Je suis trop souvent différente, souvent mise à l'écart, traitée de créature hors du commun ou encore de Satan par l'image que je reflète. Une image noire qui en dérange plus d'uns et plus d'une. Les critiques font fureur autour de moi mais j'essaye de garder la tête sur les épaules malgré la difficulté qui met demander. Cette image que j'ai façonné est à l'origine d'actes m'ayant déçu, troublée, persécutée ou encore d'un désespoir incertains.
Dans ce style qualifié de " gothique ", depuis bientôt une année, je me retrouve, du moins j'essaye. La façon de pensée de ce monde est recherchée, analysante et j'aime poussée plus loin la réflexion pour trouver des réponses plus approfondit. Je me remets beaucoup en question pour me " plaire " intérieurement car extérieurement, si je pouvais, je casserais l'image de mon miroir.
Pour moi ce monde, c'est attirant et effrayant à la fois. Parfois, on croit que l'imaginaire devient réel alors que c'est toujours hors d'atteinte. Je suis souvent persécutée par tout ce qui touche au monde irréel et aux mythes. J'ai une soif de culture, d'art, et de musique qui m'étonne moi-même, c'est pour cela que je veux faire mes études dans ces orientations. J'aimerais me diriger dans la musique, car je joue du piano depuis deux ans et de la guitare depuis un an.
J'ai des rêves, comme tout le monde, et le premier c'est de pouvoir vivre de ma musique. Vivre au rythme de la musique que j'idolâtre tant. J'aime cette berceuse que j'ai dans la tête et qui m'emporte à des milliers de terre, loin d'ici. J'avoue, que je ne pourrais pas vivre sans musique, sans ces notes fabuleuse qui résonne dans ma tête. C'est un peu comme une drogue, à présent, pour moi.
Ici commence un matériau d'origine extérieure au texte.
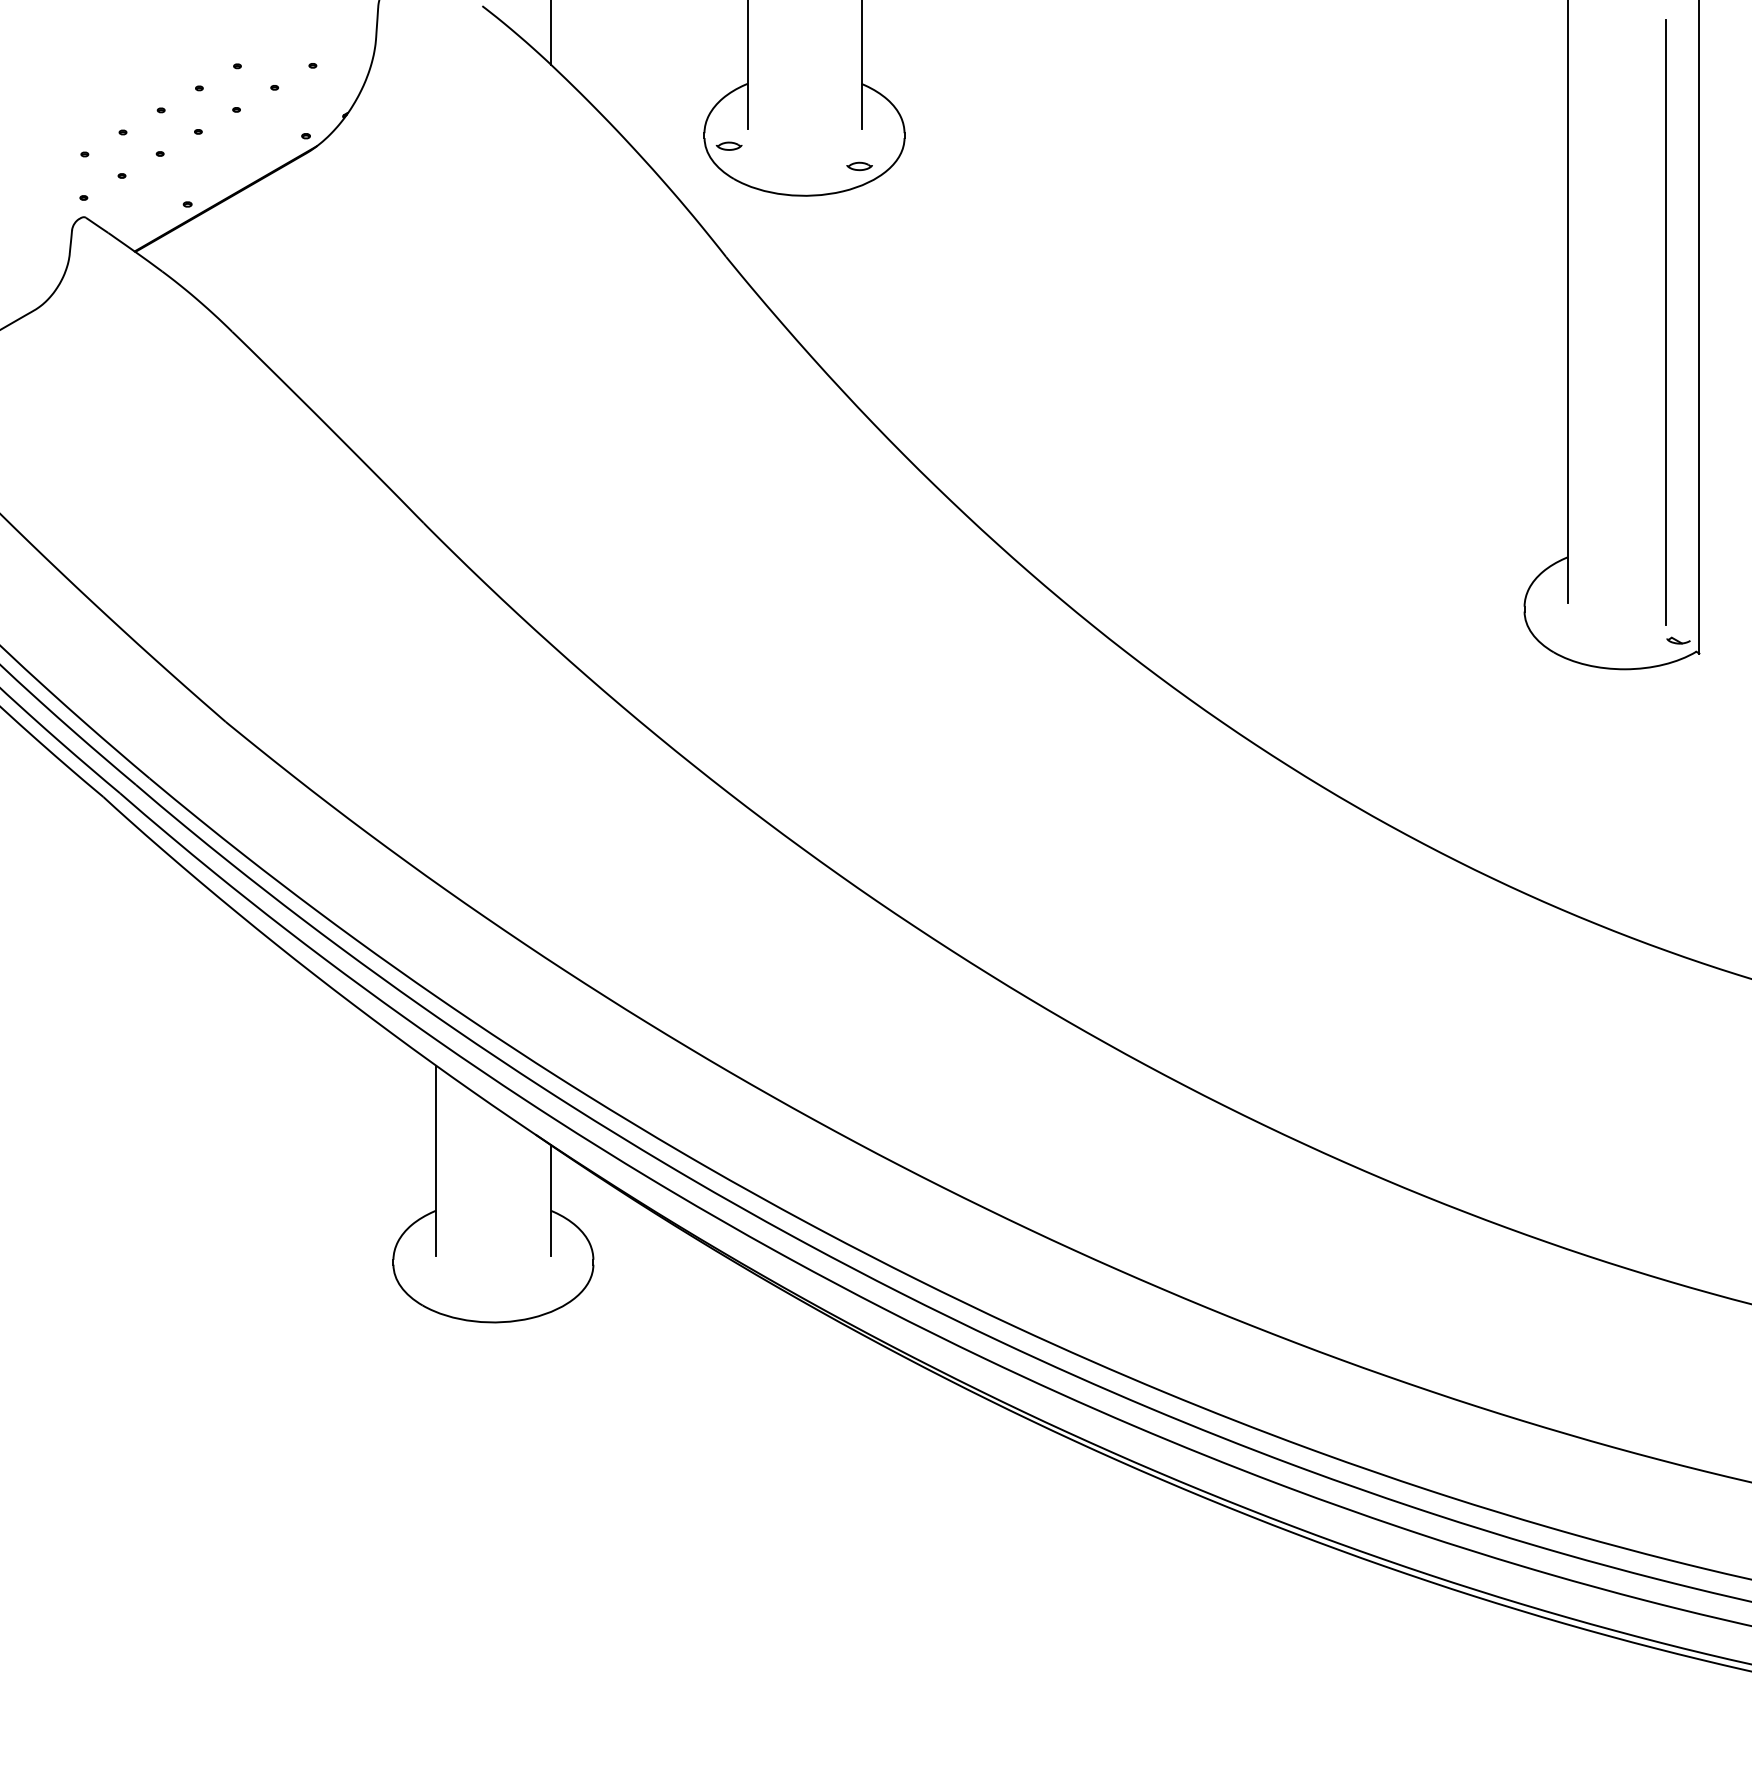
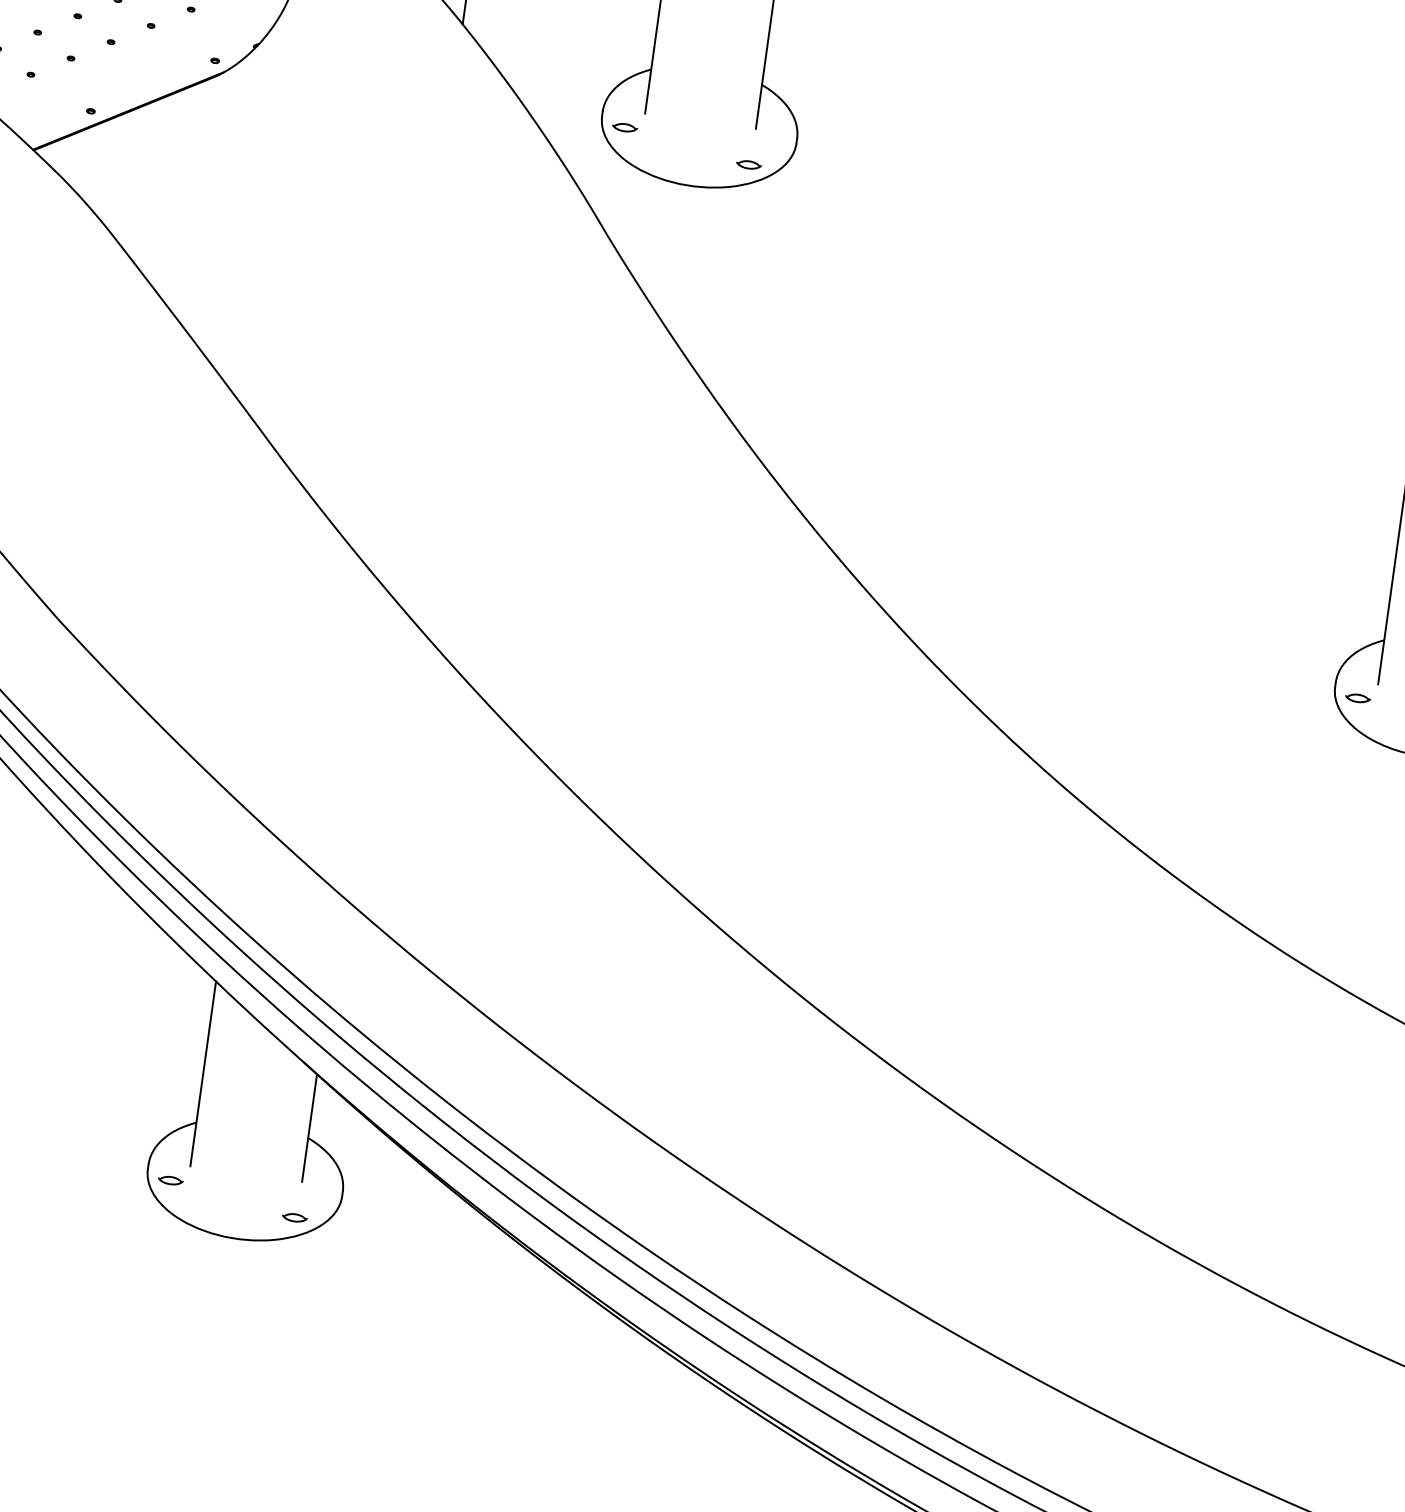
part: (1549, 619) -> (1358, 698), added
part: (417, 1272) -> (170, 1180), added
part: (548, 1292) -> (294, 1217), added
La musique me fait oublier mes peines, mes larmes et mon environnement.
Aussi, il y a eu beaucoup d'actes d'amour m'ayant touchée. J'ai souvent cru trouver le bonheur, alors qu'enfaite ce n'était qu'illusion. Je me suis fait souvent prendre et rejeter ensuite. Je ne crois plus en ce sentiment qui pourtant est le plus beau à l'échelle de la planète. Mais pour aimer, il faut toujours souffrir et ça c'est tumultueux. Je peux plus aimer aussi fort que j'ai aimé une personne car à la fin l'amour que j'avais pour cette personne c'est transformer en peine, en larme et en rage. Je me suis détruite le c½ur moi-même en me promettant de ne jamais le rouvrir à personne.
Et pourtant en ce moment, je suis en manque d'amour, en manque de ce besoin, qui pourtant me fait souffrir. Ressentir la chaleur masculine me ferait énormément de bien malgré que je ne veuille éprouver aucun plaisir dans ce sentiment, plus rien du tout.
Pour finir, je citerais souvent des citations ainsi que des proverbes pour mieux expliquer mon argumentation. Ainsi j'accepte chaque opinion différente de la mienne.